Python Pandas Interview Questions and Answers
Freshers / Beginner level questions & answers
Ques 1. What is Pandas in Python?
Pandas is an open-source data manipulation and analysis library for Python.
Ques 2. How do you import the Pandas library?
import pandas as pd
Ques 3. How do you create a DataFrame in Pandas?
pd.DataFrame(data)
Example:
df = pd.DataFrame({'column1': [1, 2, 3], 'column2': ['a', 'b', 'c']})
Ques 4. How do you select specific columns from a DataFrame?
df[['column1', 'column2']]
Ques 5. How can you apply a function to each element in a DataFrame?
Use the apply function. df.apply(my_function)
Ques 6. How can you rename columns in a Pandas DataFrame?
Use the rename function. df.rename(columns={'old_name': 'new_name'})

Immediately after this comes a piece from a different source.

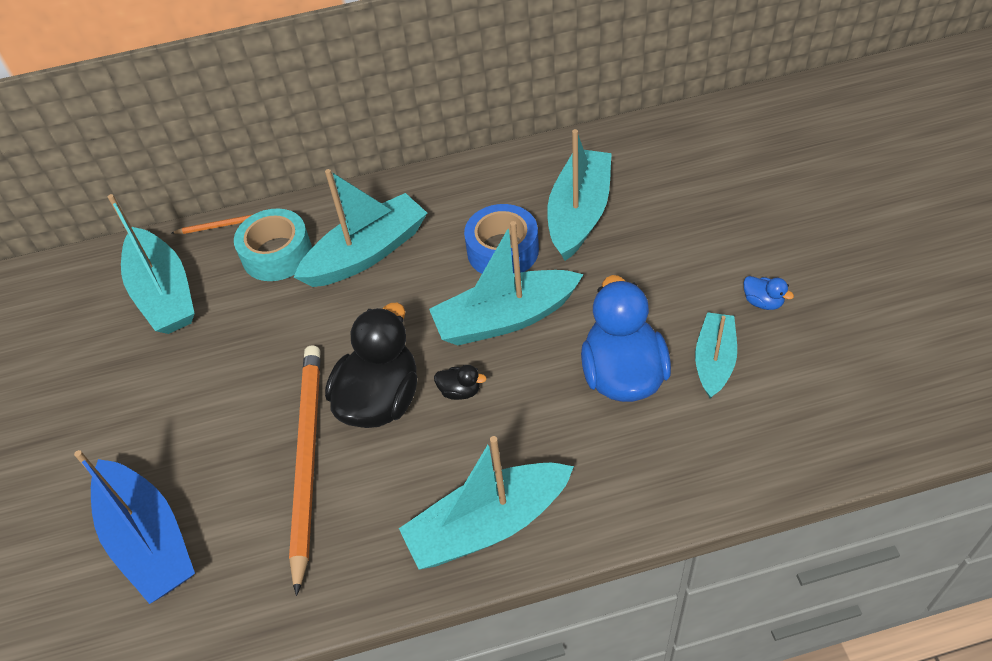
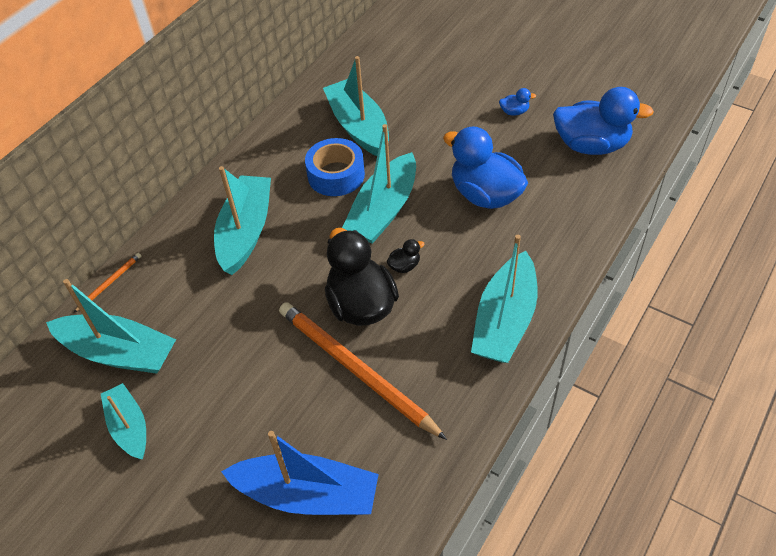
camera: 45 degrees left, 0 degrees up
(277, 254) = (178, 273): turquoise tape -> none
(714, 361) = (524, 156): turquoise boat -> turquoise boat (129, 427)
(809, 402) = (591, 145): none -> blue duck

Ques 7. Explain the difference between Series and DataFrame in Pandas.
A Series is a one-dimensional labeled array, and a DataFrame is a two-dimensional table.

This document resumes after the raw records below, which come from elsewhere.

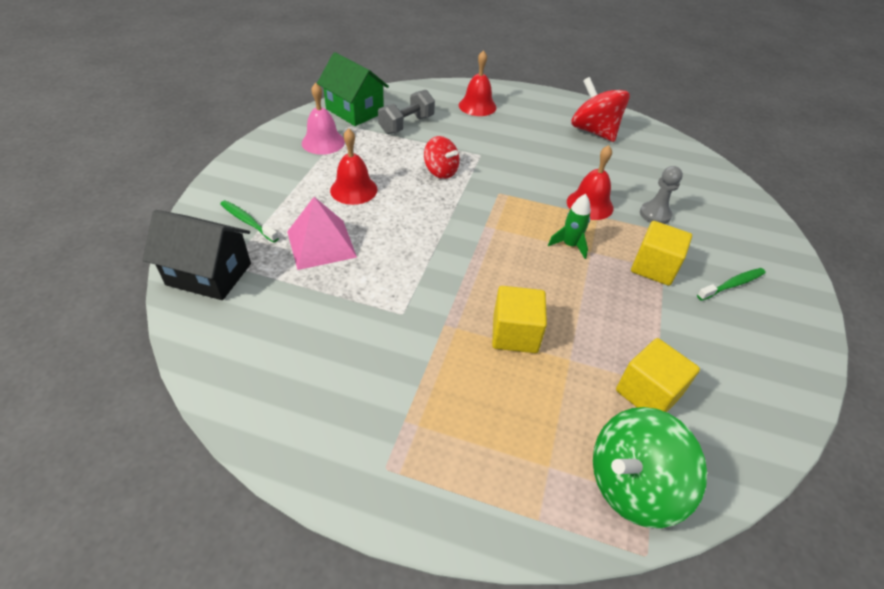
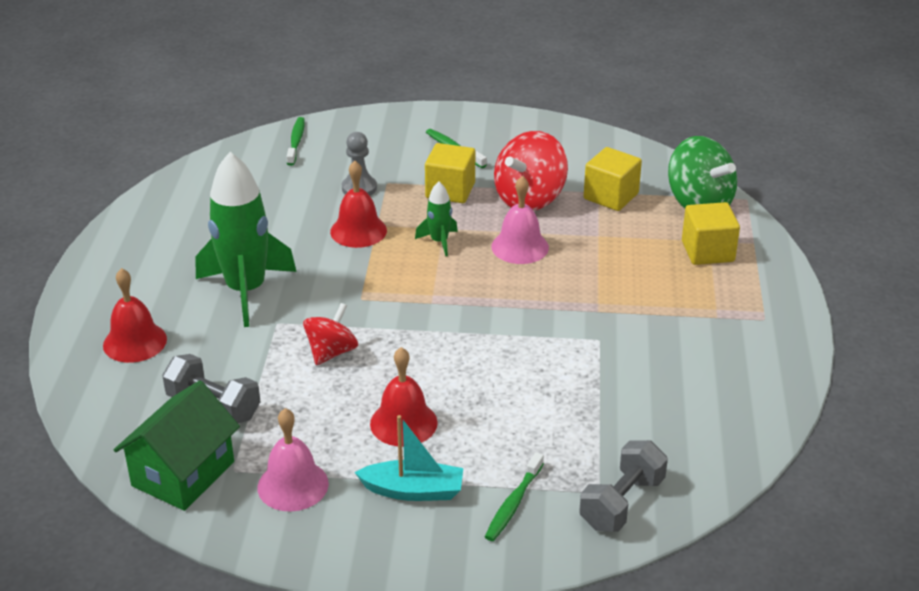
camera: 100 degrees left, 10 degrees down
(209, 274) = (622, 503): black house -> grey dumbbell
(289, 183) = (413, 490): none -> turquoise boat
(321, 244) = (524, 424): pink pyramid -> none
(515, 334) = (585, 267): yellow cube -> yellow cube (707, 251)
(520, 147) = (246, 291): none -> green rocket
(556, 294) = (520, 247): none -> pink bell
(594, 131) = (185, 232): red spinning top -> red spinning top (529, 198)
(727, 192) = (296, 142): none -> green toothbrush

Ques 8. How do you convert a Pandas DataFrame to a NumPy array?
Use the values attribute. df.values
Ques 9. How can you reset the index of a Pandas DataFrame?
Use the reset_index function. df.reset_index()
Ques 10. How do you sort a Pandas DataFrame by a specific column?
Use the sort_values function. df.sort_values(by='column')
Ques 11. What is the purpose of the to_csv function in Pandas?
to_csv is used to write a DataFrame to a CSV file.
Example:
df.to_csv('output.csv', index=False)
Ques 12. How do you check for the existence of a specific value in a Pandas DataFrame?
Use the isin function. df['column'].isin([value])
Ques 13. What is the purpose of the read_csv function in Pandas?
read_csv is used to read data from a CSV file into a DataFrame.
Example:
df = pd.read_csv('file.csv')
Ques 14. Explain the use of the describe function in Pandas.
describe generates descriptive statistics of a DataFrame, excluding NaN values.
Example:
df.describe()
Ques 15. How can you drop columns from a Pandas DataFrame?
Use the drop function. df.drop(['column1', 'column2'], axis=1)
Ques 16. How do you handle duplicate values in a Pandas DataFrame?
Use the drop_duplicates() function. df.drop_duplicates()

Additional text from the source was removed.